Either the public has a terrible bout of necrophilia, or there's something about zombies that makes us come back for more. When I think of zombie fiction, I think of a chaotic world with little civilization and an abundance of shambling, flesh-eating freaks, a world in which your best friend is the timeless shotgun and the word of the day on Pee-Wee's Playhouse is "BRAINS!!!"
Zombies play on our fear of cannibalism. It's one thing to be eaten by a shark or a lion, but being eaten by your neighbor is another level of creepiness altogether separate. I think people have an innate fear of teeth, perhaps an evolutionary memory left over from when our ancestors were easily prey as well as predator. And unlike other predatory monsters - vampires, for example - there is no reasoning with a zombie. It's not some suave European stereotype that wants to seduce you. To a zombie, eating your girlfriend literally means eating your girlfriend.
The zombie apocalypse also makes for a great MacGuffin for a survival story. In order to have a good apocalyptic survival story, civilized order and society must break down. This can happen with any sort of disaster, and it's not restricted solely to the undead. Hurricane Katrina was a great real-world example of this with the looting and violence that took place in the aftermath.
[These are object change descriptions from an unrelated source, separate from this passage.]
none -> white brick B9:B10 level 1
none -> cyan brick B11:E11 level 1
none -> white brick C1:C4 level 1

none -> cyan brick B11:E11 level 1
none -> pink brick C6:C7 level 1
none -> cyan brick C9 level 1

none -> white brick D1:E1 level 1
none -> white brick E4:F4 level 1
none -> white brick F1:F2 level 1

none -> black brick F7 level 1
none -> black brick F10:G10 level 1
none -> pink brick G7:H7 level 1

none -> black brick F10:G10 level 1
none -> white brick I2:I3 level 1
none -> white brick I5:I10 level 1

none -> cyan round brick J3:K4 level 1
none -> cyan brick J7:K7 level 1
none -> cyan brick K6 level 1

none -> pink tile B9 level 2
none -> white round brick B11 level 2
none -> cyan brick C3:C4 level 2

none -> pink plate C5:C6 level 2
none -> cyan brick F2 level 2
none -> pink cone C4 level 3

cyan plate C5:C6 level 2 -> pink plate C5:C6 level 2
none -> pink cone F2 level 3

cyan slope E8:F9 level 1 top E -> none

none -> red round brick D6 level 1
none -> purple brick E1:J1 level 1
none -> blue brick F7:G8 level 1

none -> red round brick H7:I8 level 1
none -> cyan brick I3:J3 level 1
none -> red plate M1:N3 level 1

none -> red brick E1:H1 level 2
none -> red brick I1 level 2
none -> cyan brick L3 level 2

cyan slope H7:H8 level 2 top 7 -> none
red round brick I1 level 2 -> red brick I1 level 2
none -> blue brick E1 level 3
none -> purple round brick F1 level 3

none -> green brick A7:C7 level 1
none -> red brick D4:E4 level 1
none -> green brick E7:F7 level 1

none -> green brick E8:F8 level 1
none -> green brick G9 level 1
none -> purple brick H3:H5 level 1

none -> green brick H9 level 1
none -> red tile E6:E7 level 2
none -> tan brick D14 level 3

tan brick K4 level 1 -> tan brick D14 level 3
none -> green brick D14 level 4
Disease, zombie plague or not, can be even more alarming. When watching a documentary on the 1918 Flu Pandemic, one interviewed virologist said: "An epidemic erodes social cohesiveness because the source of your danger is your fellow human beings. The source of your danger is your wife, children, parents and so on. So if an epidemic goes on long enough and the bodies start to pile up and nobody can dig graves fast enough to put the people in them, then morality does start to break down." And, in fact, during the 1918 Pandemic, people were justifiably afraid that it was the end of human civilization.
Why is it that we don't see more pandemic fiction than zombie fiction? I think it's because zombie fiction can offers a slim chance of survival. When a disease like the flu is rampant, you can't hide from the germs. But if the disease is spread from bite-to-bite like rabies, you know that you can be spared by avoiding contact with the undead. Also, you can't see germs with the naked eye; zombies put a face onto the danger. It brings about a clear "us versus them" mentality. Even among the survivors, trust can be a rare thing because everyone wants to live and sometimes that means putting others in danger.
With zombie fiction, we also get a chance to start over. Stories such as Justin Cronin's The Passage feature colonies of survivors banding together. Whereas we now live in a world of big cities, civilization retreats to the small town. In a small town, your relationship with your neighbors is more intimate because they're your main source of human contact. That's not to say that it's all picture perfect, but the interpersonal contact is much more noticeable. I once heard about a poll conducted in Los Angeles - the most populous city in the most populous state of the U.S. - and the prevalence of loneliness was surprisingly high even though you're surrounded by millions of people.
That, I think, is the secret to the success of zombie fiction: a simultaneous fear of great masses of people alongside an attraction to small groups of people. Going back to that poll on loneliness, perhaps zombie fiction is an exaggerated reflection of real life. We're all surrounded by complete strangers, any of whom can be a danger, but we're seeking out individual survivors in the horde.